Manon: Wir haben Proben mit dem Multicorer genommen, ein Gerät das Sedimentkerne und Bodenwasser vom Meeresgrund holt, und haben die Kerne in verschiedene Schichten geschnitten. Von den Sedimentproben wird dann ein definiertes Volumen (einen kleinen Messlöffel voll Sediment) genommen und mit filtriertem oder autoklaviertem Seewasser verdünnt. Die so aufbereiteten Proben schaue ich mir dann unter dem Lichtmikroskop an (mehrere Tropfen zwischen 1 und 5 µl) und zähle die vorkommenden Protisten darin. Das sind vor allem Geißeltierchen, Amöben und Wimpertierchen. Das Ganze ist allerdings nichts für jemanden, der schnell seekrank wird. Die Probe unter dem Mikroskop bewegt sich mit jeder Welle. Aber auf der EMB238 Fahrt hatten wir wirklich Glück mit dem Wetter und man hat kaum gemerkt, dass man überhaupt auf einem Schiff ist.

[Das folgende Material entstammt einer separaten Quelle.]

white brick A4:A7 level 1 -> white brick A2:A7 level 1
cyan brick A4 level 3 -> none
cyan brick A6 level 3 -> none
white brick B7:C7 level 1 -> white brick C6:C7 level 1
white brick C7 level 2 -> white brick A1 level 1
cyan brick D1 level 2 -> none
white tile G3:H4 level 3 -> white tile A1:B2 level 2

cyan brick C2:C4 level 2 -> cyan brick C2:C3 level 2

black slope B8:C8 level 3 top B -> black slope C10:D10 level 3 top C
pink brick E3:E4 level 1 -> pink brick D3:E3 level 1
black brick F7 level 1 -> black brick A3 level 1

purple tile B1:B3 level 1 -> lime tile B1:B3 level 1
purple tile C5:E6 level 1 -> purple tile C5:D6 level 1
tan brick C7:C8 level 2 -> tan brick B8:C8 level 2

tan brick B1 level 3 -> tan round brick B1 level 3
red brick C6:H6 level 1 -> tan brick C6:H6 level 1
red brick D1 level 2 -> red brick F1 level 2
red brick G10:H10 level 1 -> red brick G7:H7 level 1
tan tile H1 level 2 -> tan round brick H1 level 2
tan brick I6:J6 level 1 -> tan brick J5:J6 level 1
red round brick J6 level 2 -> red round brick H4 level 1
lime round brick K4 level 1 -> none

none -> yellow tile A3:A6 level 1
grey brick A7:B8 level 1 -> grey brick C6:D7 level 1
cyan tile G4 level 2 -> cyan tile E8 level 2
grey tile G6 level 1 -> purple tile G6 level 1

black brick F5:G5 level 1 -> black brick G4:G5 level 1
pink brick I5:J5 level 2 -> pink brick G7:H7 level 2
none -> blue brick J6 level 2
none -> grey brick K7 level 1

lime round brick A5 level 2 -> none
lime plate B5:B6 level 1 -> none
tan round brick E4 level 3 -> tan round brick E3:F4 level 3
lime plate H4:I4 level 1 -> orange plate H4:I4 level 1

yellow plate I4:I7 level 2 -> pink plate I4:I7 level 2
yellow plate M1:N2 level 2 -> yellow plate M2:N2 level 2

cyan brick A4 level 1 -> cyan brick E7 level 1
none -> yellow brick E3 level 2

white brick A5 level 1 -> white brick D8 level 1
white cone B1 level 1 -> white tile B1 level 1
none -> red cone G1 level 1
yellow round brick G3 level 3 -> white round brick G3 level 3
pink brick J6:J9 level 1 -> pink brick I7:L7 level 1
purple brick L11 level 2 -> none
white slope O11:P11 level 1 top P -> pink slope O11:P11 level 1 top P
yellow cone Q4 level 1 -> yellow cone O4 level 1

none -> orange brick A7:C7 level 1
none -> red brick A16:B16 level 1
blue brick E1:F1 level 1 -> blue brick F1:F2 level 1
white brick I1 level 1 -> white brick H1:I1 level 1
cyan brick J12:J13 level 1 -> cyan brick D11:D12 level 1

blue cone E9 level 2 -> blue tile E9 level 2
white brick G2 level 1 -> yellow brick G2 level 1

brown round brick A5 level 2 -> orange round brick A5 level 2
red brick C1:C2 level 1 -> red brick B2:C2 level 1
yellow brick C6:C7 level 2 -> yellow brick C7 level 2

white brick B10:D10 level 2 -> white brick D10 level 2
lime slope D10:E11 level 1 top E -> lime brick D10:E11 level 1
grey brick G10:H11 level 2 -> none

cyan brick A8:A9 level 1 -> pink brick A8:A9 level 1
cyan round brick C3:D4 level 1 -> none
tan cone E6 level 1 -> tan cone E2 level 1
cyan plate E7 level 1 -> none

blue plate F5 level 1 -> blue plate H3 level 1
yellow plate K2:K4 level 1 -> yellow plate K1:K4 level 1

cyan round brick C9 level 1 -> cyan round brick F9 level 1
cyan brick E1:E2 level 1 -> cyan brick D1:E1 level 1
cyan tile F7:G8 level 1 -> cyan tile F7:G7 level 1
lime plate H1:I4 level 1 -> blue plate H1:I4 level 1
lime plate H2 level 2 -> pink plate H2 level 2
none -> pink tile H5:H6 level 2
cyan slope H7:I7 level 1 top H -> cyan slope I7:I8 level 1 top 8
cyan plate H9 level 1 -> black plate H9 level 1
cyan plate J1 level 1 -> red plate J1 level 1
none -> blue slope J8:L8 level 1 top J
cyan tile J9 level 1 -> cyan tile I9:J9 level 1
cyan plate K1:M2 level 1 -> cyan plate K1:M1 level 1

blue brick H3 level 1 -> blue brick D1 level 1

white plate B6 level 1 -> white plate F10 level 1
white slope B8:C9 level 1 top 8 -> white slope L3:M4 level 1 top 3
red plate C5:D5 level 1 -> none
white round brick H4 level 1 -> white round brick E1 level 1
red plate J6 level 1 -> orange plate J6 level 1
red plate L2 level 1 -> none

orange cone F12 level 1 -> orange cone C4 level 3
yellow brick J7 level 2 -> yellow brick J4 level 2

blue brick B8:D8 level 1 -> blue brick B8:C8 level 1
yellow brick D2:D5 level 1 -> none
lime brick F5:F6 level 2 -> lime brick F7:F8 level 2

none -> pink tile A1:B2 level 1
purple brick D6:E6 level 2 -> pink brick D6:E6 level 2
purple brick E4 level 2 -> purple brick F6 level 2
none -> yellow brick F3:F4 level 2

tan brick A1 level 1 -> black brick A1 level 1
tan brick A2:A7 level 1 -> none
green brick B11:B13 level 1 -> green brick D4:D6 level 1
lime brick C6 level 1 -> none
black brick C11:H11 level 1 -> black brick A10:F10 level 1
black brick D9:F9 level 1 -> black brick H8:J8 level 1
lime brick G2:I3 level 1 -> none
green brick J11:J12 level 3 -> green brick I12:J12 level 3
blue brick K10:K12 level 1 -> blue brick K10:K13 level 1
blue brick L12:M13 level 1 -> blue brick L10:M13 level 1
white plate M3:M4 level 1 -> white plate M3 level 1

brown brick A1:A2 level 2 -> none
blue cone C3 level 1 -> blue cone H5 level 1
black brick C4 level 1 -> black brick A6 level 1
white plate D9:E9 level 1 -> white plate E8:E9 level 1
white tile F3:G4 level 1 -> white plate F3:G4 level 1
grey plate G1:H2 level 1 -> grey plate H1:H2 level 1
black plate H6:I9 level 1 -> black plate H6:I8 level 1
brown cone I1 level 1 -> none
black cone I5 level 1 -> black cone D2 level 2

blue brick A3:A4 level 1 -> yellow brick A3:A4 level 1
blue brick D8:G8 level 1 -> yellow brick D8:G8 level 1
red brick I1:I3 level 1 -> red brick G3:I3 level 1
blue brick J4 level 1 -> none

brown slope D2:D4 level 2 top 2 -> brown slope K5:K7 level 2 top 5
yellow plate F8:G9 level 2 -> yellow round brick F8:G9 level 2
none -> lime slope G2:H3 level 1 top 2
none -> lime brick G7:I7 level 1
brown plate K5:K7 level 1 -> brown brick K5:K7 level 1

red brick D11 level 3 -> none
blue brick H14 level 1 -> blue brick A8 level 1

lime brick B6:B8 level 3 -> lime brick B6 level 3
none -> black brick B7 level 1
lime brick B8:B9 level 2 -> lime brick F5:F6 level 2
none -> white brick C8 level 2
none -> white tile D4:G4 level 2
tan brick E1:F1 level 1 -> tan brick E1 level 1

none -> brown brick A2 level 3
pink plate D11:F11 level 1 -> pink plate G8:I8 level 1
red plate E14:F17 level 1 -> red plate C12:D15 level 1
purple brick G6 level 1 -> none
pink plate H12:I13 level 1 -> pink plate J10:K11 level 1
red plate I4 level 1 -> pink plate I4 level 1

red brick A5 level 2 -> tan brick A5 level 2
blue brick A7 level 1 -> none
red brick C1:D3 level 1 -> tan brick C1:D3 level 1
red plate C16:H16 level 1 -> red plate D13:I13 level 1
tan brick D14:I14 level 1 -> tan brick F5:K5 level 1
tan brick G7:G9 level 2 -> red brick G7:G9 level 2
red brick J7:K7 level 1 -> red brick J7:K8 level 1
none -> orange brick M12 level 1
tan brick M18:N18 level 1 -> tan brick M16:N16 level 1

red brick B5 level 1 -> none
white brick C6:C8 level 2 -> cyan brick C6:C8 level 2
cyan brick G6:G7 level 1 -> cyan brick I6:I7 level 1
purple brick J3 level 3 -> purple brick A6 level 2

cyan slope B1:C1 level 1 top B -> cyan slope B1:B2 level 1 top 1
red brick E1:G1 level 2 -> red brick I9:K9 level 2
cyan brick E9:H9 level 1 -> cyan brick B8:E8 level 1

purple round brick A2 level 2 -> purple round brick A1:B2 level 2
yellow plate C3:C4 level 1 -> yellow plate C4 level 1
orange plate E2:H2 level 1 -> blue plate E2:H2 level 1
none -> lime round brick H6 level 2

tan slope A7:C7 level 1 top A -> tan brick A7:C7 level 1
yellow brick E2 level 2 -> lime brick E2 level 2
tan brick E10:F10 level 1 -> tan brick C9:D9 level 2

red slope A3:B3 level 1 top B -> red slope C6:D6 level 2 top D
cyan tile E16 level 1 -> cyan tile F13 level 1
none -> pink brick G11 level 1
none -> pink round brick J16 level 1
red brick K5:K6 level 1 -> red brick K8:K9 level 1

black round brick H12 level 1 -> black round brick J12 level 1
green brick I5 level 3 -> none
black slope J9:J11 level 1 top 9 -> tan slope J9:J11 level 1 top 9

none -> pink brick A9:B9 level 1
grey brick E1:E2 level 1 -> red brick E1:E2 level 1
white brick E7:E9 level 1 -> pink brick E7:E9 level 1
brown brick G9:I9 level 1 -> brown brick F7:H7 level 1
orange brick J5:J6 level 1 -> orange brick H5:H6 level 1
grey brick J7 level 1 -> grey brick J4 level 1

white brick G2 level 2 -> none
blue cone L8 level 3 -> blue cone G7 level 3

Interviewer: Gibt es schon erste (überraschende) Erkenntnisse, die Du bereits an Board gemacht hast?
Manon: Die Lebendzählungen auf der EMB238 Fahrt waren schon etwas überraschend für mich, da ich bis zu dieser Fahrt hauptsächlich Proben aus der Tiefsee, vor allem aus dem Atlantik, untersucht habe. Die Ostsee hat mit nur 2-20‰ einen sehr viel geringeren Salzgehalt als beispielsweise der Atlantik mit 35‰, daher haben wir auf der EMB238 Fahrt unter anderem auch Arten gefunden, die normalerweise hauptsächlich im Süßwasser zu finden sind. Ich habe aber auch typische marine, benthische Protisten gefunden, insbesondere Amöben (siehe Bild G), Ancyromonaden (Bild C und D), Eugleniden (Bild A, B) und Bodoniden (Bild H und I), sowie Ciliaten (Bild E und F), die man zum Beispiel in der Tiefsee nur extrem selten findet.
Interviewer: Was sind die nächsten Schritte bei der Auswertung?
Manon: An Bord habe ich schon die Lebendzählungen gemacht und Proben fixiert und angefärbt. Zum Färben verwenden wir DAPI - das ist ein Fluoreszenzfarbstoff, der in der Fluoreszenzmikroskopie zur Markierung von DNA eingesetzt wird. Außerdem habe ich Proben für molekulargenetische Untersuchungen eingefroren und lebende Kulturen angesetzt. Zurück in Köln haben wir uns vor allem mit der weiteren Kultivierung beschäftigt, da dies zügig passieren musste. Dabei vereinzeln wir Arten, damit sie langfristig in Kulturen überleben und wir sie morphologisch und phylogenetisch charakterisieren und bestimmen können. Als nächstes werden wir dann an den tiefgefrorenen Proben eine Metabarcoding-Sequenzierung vornehmen. Das bedeutet, wir sequenzieren bei allen Organsimen in der Probe eine bestimme sogenannte Marker-Region auf einer bestimmten Genregion, um so einen Überblick über die ganze Protisten-Gemeinschaft zu bekommen. Wir vergleichen dann die Gemeinschaft im marinen Schutzgebiet Fehmarnbelt mit der Gemeinschaft in der Kontrollregion, wo viel bodenberührende Fischerei stattfindet.
Interviewer: Vielen Dank für das informative Interview!